“Robbed of the Valediction”: Fannetta Nelson Gordon and the Valedictorian of 1936

Denial

1934. Sophia Phillips Nelson graduates at the top of her class — the first Black valedictorian from Westinghouse High School.

1936. Nelson’s sister, Fannetta Nelson Gordon — a gifted student, scholar, and musician — was poised to be the second. The principal had other plans. “He said, after me there will never be another—the word was not Negro—valedictorian on his watch,” recalled Nelson to the New Pittsburgh Courier.

According to family members, the principal threatened her teachers to change her grades. The music teacher, Carl McVicker — newly hired and fearing for his job — complied. Overnight, her A became a B, and she was denied her recognition.

According to Gordon’s nephew, Nelson Harrison — a gifted musician in his own right — Gordon was “robbed of the valediction at fifteen years of age.”

Subsequent analysis by the Westinghouse Alumni Association found clear eraser marks on the transcript — an A replaced with a B.

Success

Fannetta Nelson Gordon would have a prestigious career — one filled with education, music, and family.

After being denied an education in music performance at Carnegie Tech because of her race, she graduated from the University of Pittsburgh with a degree in language. She taught German in the Pittsburgh Public School District for nearly two decades. In 1969, she was appointed as the State Language Supervisor at the Pennsylvania Department of Education in Harrisburg.

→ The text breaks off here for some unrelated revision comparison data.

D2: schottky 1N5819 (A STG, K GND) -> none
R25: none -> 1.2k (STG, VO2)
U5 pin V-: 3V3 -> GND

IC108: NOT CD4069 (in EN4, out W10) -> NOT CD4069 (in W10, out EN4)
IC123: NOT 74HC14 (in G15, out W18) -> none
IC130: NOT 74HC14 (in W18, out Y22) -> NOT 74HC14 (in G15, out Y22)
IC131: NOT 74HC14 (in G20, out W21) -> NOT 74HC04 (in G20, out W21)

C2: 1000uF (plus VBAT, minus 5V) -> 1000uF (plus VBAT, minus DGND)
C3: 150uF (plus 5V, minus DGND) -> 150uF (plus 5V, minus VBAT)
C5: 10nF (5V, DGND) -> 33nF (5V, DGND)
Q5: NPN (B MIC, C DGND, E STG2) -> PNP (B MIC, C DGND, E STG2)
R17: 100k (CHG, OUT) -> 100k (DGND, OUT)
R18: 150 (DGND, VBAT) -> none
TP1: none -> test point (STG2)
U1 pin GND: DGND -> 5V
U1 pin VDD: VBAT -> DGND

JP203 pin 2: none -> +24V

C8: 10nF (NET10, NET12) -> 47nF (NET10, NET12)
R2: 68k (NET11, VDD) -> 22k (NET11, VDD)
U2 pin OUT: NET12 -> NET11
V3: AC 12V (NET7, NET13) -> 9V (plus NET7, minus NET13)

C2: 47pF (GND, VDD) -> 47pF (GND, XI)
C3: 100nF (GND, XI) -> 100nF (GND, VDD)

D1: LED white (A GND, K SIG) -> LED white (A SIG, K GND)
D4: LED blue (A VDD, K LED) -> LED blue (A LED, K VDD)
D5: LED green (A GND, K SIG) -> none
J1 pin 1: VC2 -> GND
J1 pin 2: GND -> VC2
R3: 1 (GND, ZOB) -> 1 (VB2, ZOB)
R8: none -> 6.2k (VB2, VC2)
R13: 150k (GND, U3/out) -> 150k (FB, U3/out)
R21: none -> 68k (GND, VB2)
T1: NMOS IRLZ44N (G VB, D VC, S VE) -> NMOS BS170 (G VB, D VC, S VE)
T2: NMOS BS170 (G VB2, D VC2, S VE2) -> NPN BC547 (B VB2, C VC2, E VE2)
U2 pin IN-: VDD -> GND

She remained a gifted concert pianist throughout her life. Touring with the National Negro Opera Company in her youth. Harrison fondly remembers her playing accompaniment with him as he developed his own musical prowess.

Recognition

According to Gordon’s nephew, Nelson Harrison, Gordon “was heartbroken ‘til the day she died” because of the valediction denial. McVicker would later reach out to the family, confirming and apologizing for his actions. 

She “was heartbroken ’til the day she died.”

In 2011, 75 years after being denied, the Westinghouse Alumni Association posthumously recognized Gordon as the rightful valedictorian. The Pittsburgh School Board also voted to posthumously recognize Gordon as the Westinghouse High School class of 1936 valedictorian. 

Though Gordon didn’t live to see the recognition, her sister, Sophia Phillips Nelson believes “her spirit [was] with us. And she appreciates this—I won’t say tardy—recognition.”

Gordon was also recognized with a proclamation from the Pittsburgh City Council and a resolution in the Pennsylvania House of Representatives.